Did you try deleting NDNuninstall6_38.exe? The CoolWWW.Search.Bootconf is strange... can't find any info on it. And the only thing that is detecting this Spysweeper? Might be a false positive. Is the computer still having the same original problems? Is is exhibiting any other problems? Can you remember what infections were on the computer in the first place? Nothing in your logs have pointed to anything serious, so if it is still doing the same thing.... Have you checked the DNS settings on your computer? Made sure they coincide with what you ISP has detailed? Have you tried manually entering the IP's of your ISP's DNS servers into your configuration?

[uneekname]

okay first, I am finally on the internet so there is no problem there. I have found out that the coolwww.search.bootconf is a varient of the vx2 cwshredder. I am not running spy sweeper any more. Spybot is picking this up.And I dont think it is a false thing cause why after all the stuff you told me to do that it was gone but then when I rebooted it was back and spybot was going off saying If I want to allowmy home page to be changed to "blank" or not....So I dont let it.. And I have tried to delete the NDNuninstall6_38.exebut can't seem to keep it gone. When you told me to Hit Start>Run, type in regedit, hit Enter. Browse to the HKEY_LOCAL_MACHINE\system\currentcontrolset\enum\root key. Delete the legacy.tbpssvc and legacy_wintoolssvc entries(right click, choose delete, or delete from the Edit menu), those 2 entries were not there in the registry...

['KotaGuy]

OK... internet problem gone... good!

Gonna get you to try something else for me!
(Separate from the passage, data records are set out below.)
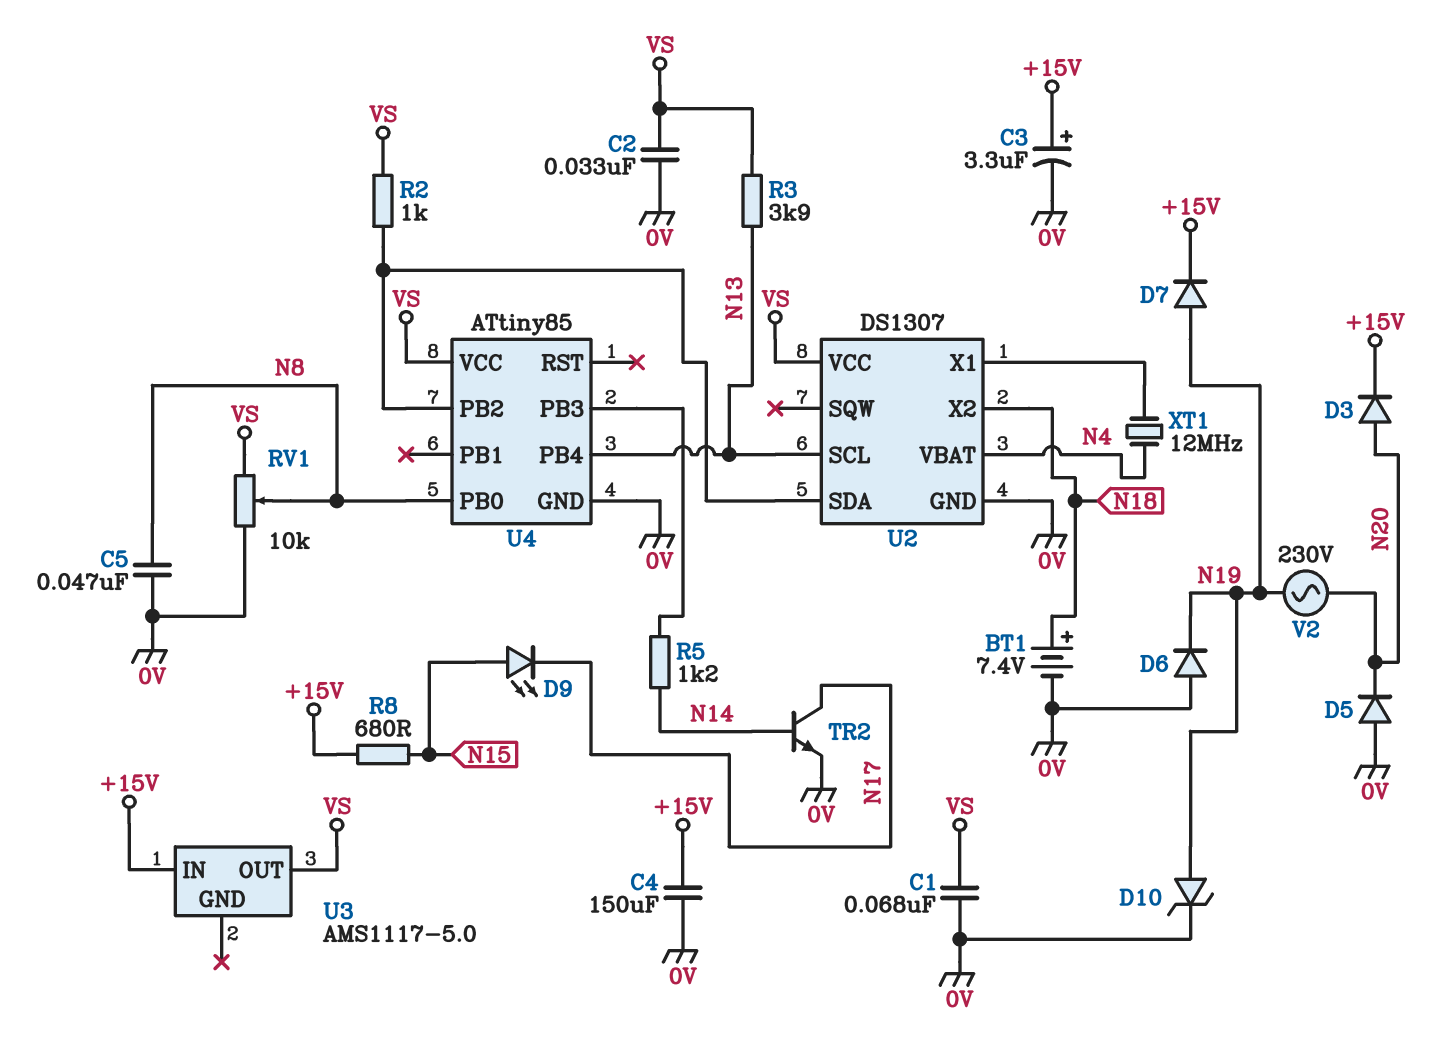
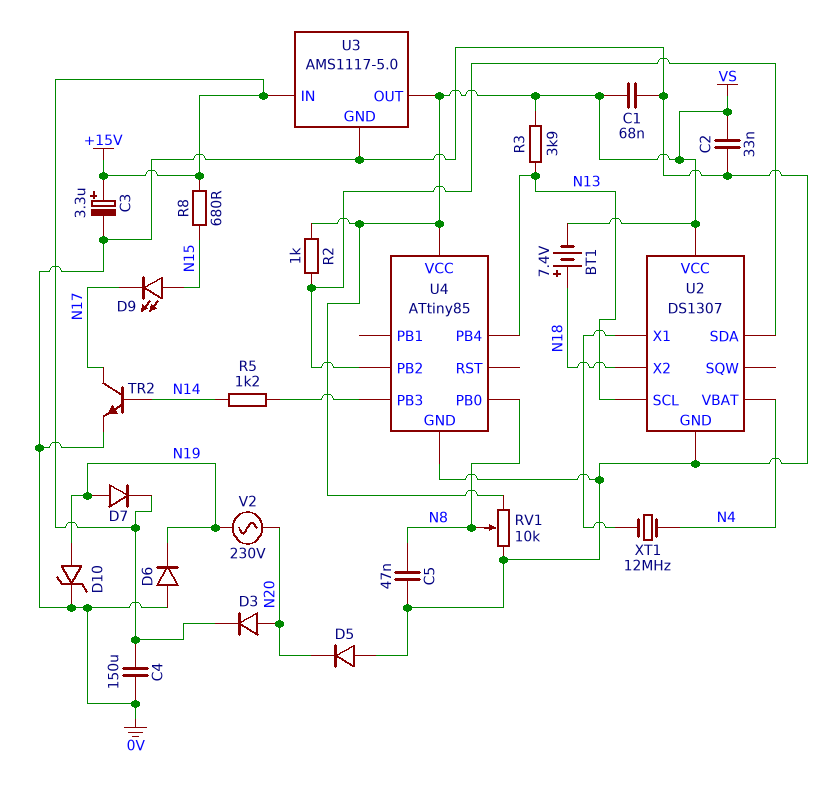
BT1: 7.4V (plus N18, minus 0V) -> 7.4V (plus N18, minus VS)
U3 pin GND: none -> 0V

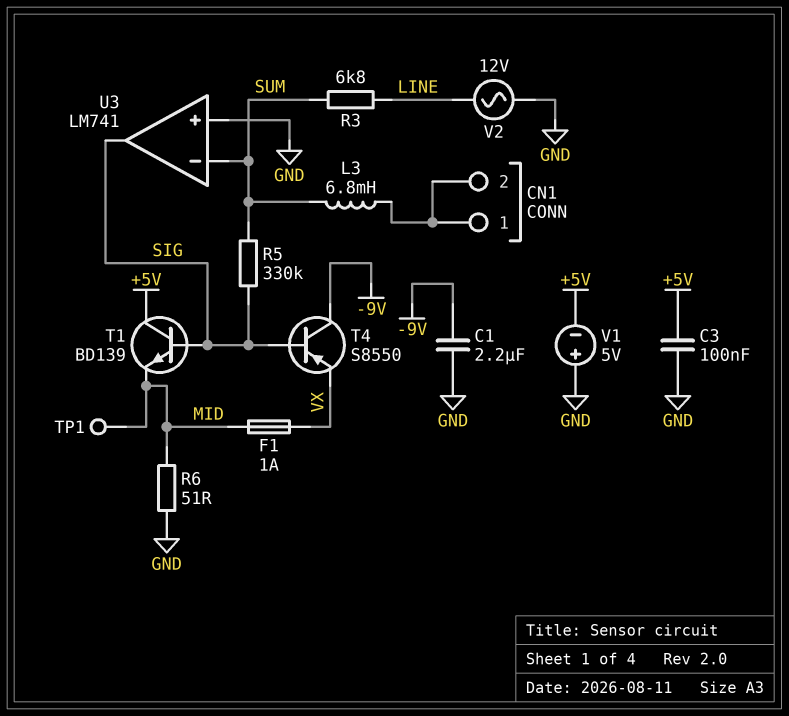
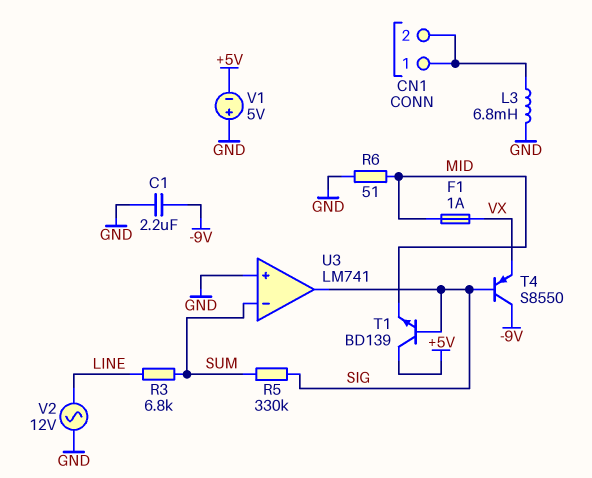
C3: 100nF (+5V, GND) -> none
L3: 6.8mH (CN1/1, SUM) -> 6.8mH (CN1/1, GND)
TP1: test point (MID) -> none

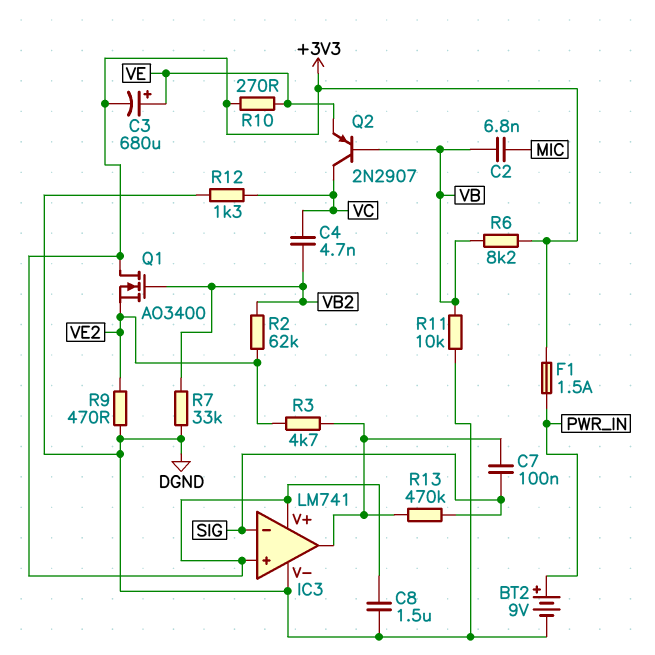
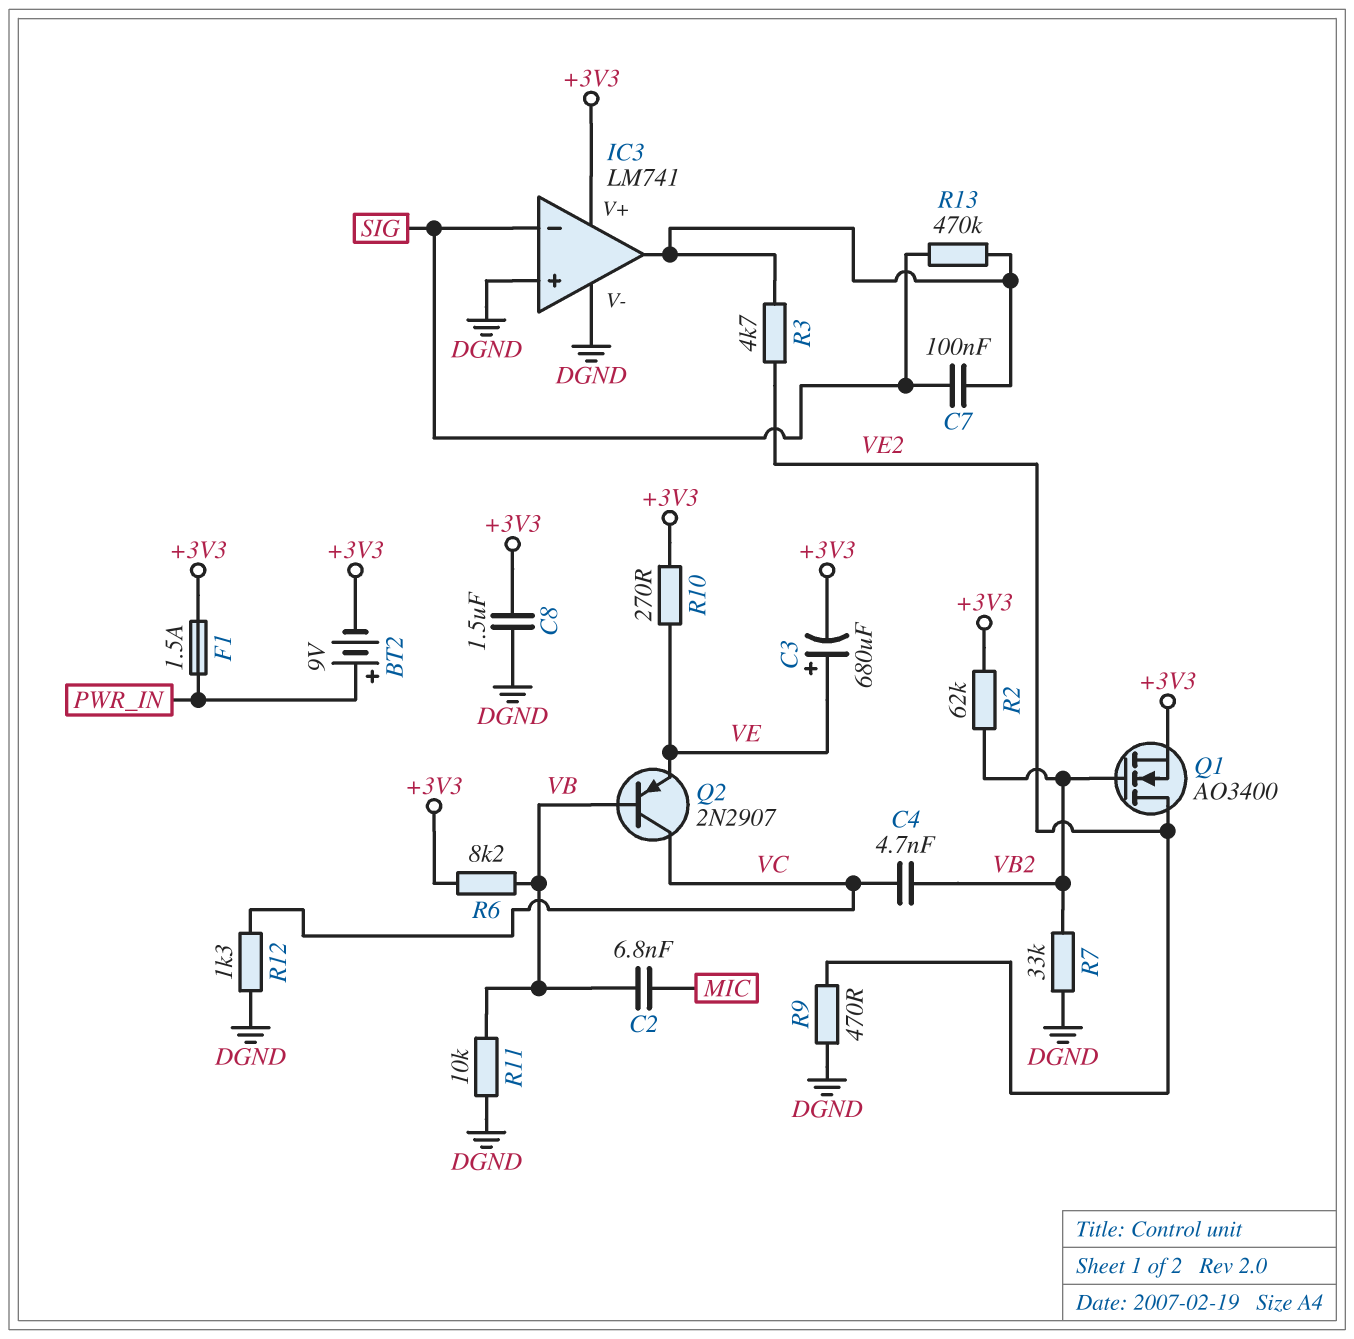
BT2: 9V (plus PWR_IN, minus DGND) -> 9V (plus PWR_IN, minus +3V3)
IC3 pin in+: +3V3 -> DGND
Q1: NMOS AO3400 (G VB2, D +3V3, S VE2) -> NMOS AO3400 (G VB2, D VE2, S +3V3)
R2: 62k (VB2, VE2) -> 62k (+3V3, VB2)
Make sure no files are hidden. To do this:

1. Click Start.
2. Open My Computer.
3. Select the Tools menu and click Folder Options.
4. Select the View Tab.
5. Under the Hidden files and folders heading select Show hidden files and folders.
6. Uncheck the Hide protected operating system files (recommended) option.
7. Click Yes to confirm.
8. Click OK.

Download CWShredder. Save it to its own folder. Run the program, update it, press Fix.

Download Killbox. Extract(unzip) it to its own folder.

Disconnect from the internet... unplug the cable to your modem if need be.

Close all open windows and programs, then start Killbox. Put a check next to "Delete on Reboot", then copy this line in "Full Path of File to Delete" box:

C:\WINDOWS\NDNuninstall6_38.exe

Click the red and white "Delete File" button.
Click "Yes" at the first prompt .
Click "Yes" at the second promt to reboot.

Let me know how it goes.

[uneekname]

Guess what it's GONE!!!!! There is however 86 errors during scan and this---->ue Apr 12 16:37:10 2005 => File C:\Program Files\mIRC\mirc.exe tagged as not-a-virus:RiskWare.mIRC.6.16. No Action Taken. I dont think it is a serious thing but dont know why that came up like that. MIRC isnt used very much.